LO QUE PASÓ EN TEHUACÁN NO FUE UNA PROTESTA, FUE UNA ALERTA.
Todo empezó con un video. En él, vemos cómo un señor y su hijo agreden brutalmente a Misael, un joven que vende fruta para ayudar a su familia. ¿Su crimen? Poner su puesto justo afuera del negocio de los agresores y atreverse a agarrar “su sombra”. Porque la sombra, al parecer, también se privatiza.

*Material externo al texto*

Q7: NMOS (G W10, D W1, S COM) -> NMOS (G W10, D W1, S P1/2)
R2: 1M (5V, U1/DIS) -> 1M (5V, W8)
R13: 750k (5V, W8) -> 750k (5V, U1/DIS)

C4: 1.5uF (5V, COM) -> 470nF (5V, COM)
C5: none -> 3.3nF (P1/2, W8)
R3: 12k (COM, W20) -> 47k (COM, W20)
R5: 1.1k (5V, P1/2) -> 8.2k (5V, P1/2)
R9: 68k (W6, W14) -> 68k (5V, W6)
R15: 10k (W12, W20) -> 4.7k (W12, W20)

Y sí, el video es indignante. Da coraje. Da rabia. Y da esa sensación de “¡alguien tiene que hacer algo!”. Pero resulta que ese “algo” fue prenderle fuego a la casa de los agresores. Literalmente. La comunidad no protestó, se organizó para quemarles el changarro (y de paso los muebles, la ropa, los documentos y todos los recuerdos familiares que se puedan guardar en un hogar).
La policía sí detuvo a los agresores. Sí hubo acción legal. Pero para cuando eso ocurrió, ya todo ardía. Una señora (mamá y esposa de los golpeadores) estuvo a punto de morir calcinada pero fue rescatada por los uniformados. La justicia, esa que debería ir con toga y balanza, llegó con gasolina y pasamontañas.

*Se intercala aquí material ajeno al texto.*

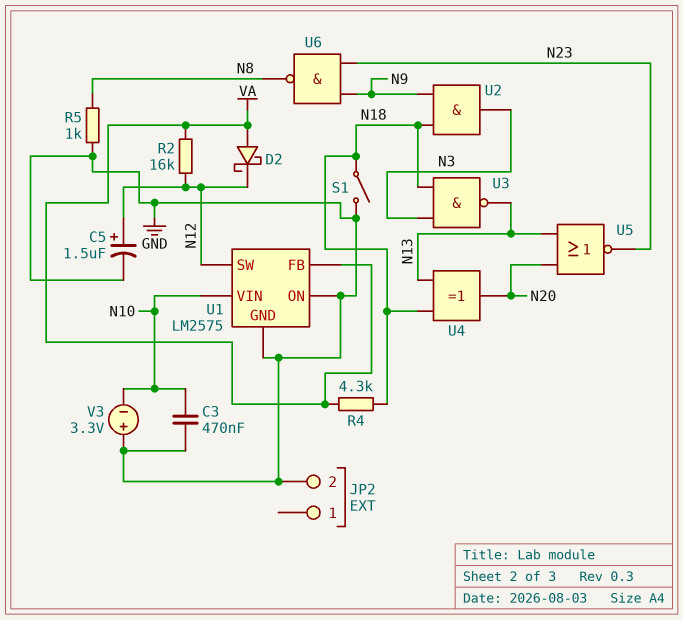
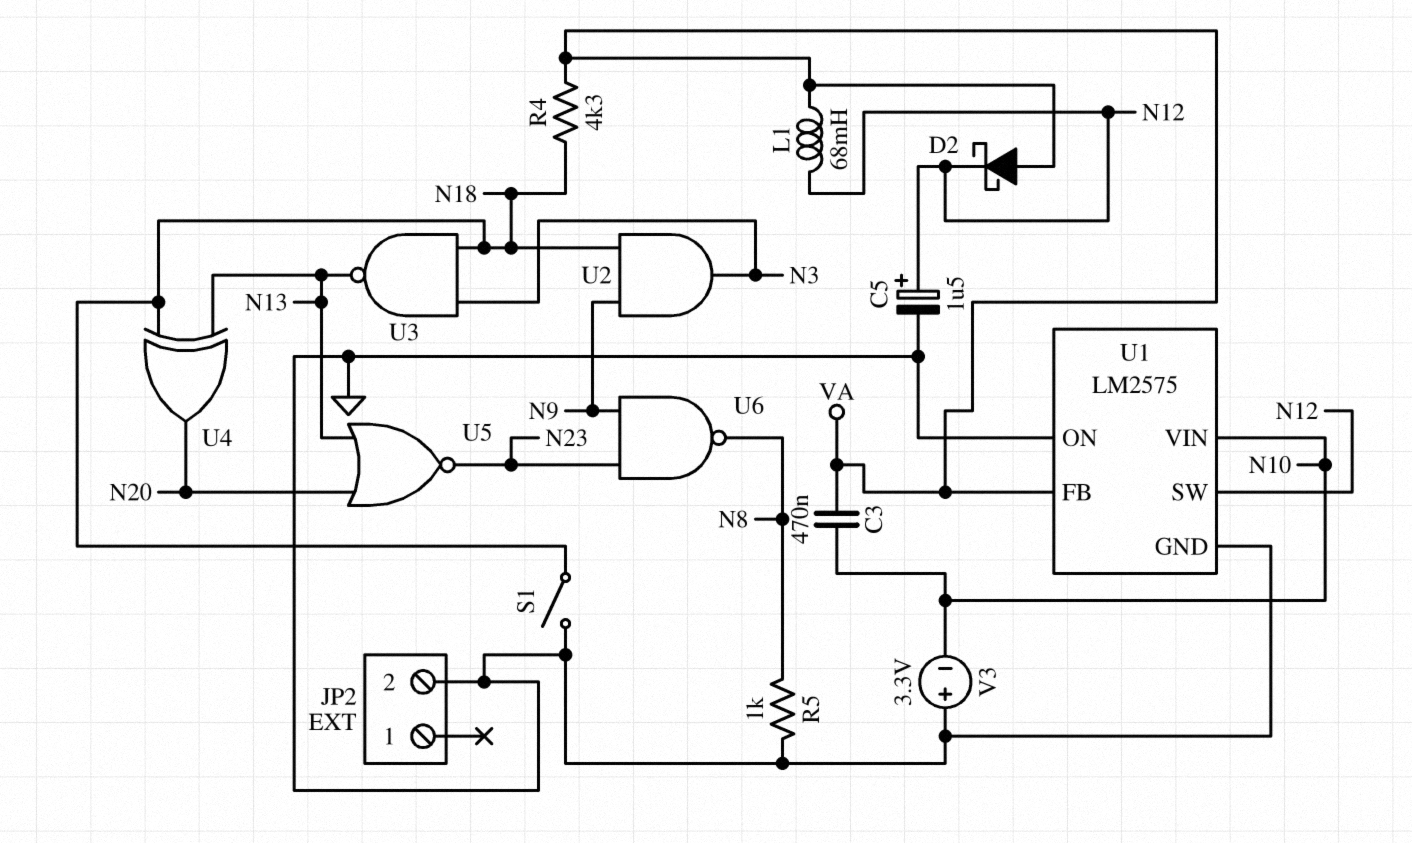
C3: 470nF (GND, N10) -> 470nF (N10, VA)
L1: none -> 68mH (N12, VA)
R2: 16k (N12, VA) -> none

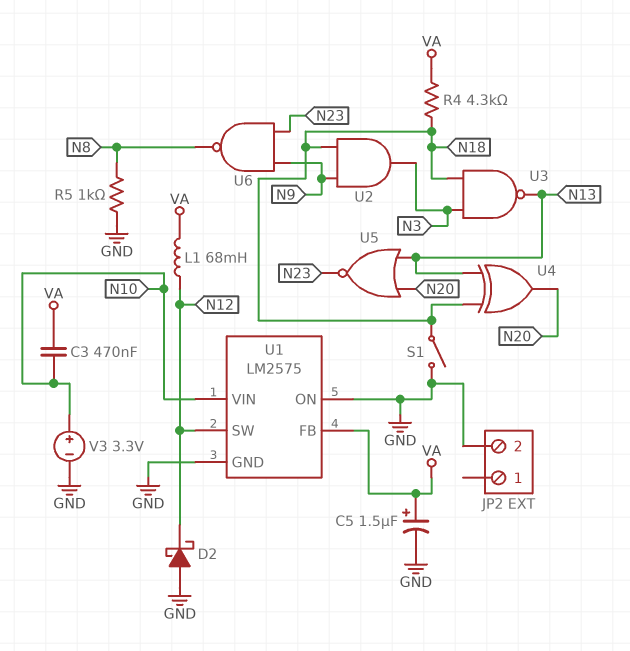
C5: 1.5uF (plus N12, minus GND) -> 1.5uF (plus VA, minus GND)
D2: schottky (A VA, K N12) -> schottky (A GND, K N12)
V3: 3.3V (plus GND, minus N10) -> 3.3V (plus N10, minus GND)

¿Y saben qué es lo más fuerte? Que este no es un caso aislado. Es una radiografía perfecta del México actual: uno donde nadie confía en las autoridades, donde el enojo social sólo necesita una mecha, y donde estamos a un tuit de distancia de hacer arder el país cada vez que algo nos parece injusto.

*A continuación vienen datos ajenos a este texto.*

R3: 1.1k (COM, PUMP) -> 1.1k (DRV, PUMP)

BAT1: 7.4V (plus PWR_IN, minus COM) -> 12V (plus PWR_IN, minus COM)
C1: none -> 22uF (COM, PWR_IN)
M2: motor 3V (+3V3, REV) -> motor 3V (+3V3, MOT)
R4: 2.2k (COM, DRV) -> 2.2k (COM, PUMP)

Sí, pegarle a un joven que trabaja es inaceptable. Pero quemarle la casa a alguien tampoco es exactamente justicia. Es venganza. Es desesperación. Es una señal de que ya estamos cruzando líneas peligrosas creyendo que son parte del camino.
Y no, esto no va de “pobrecitos los agresores”. Esto va de cómo estamos permitiendo que la rabia se convierta en espectáculo, en castigo, en excusa. Porque si hoy nos indigna la golpiza y celebramos el fuego… mañana, cuando el incendio empiece con una mentira o un error, ¿también vamos a aplaudir?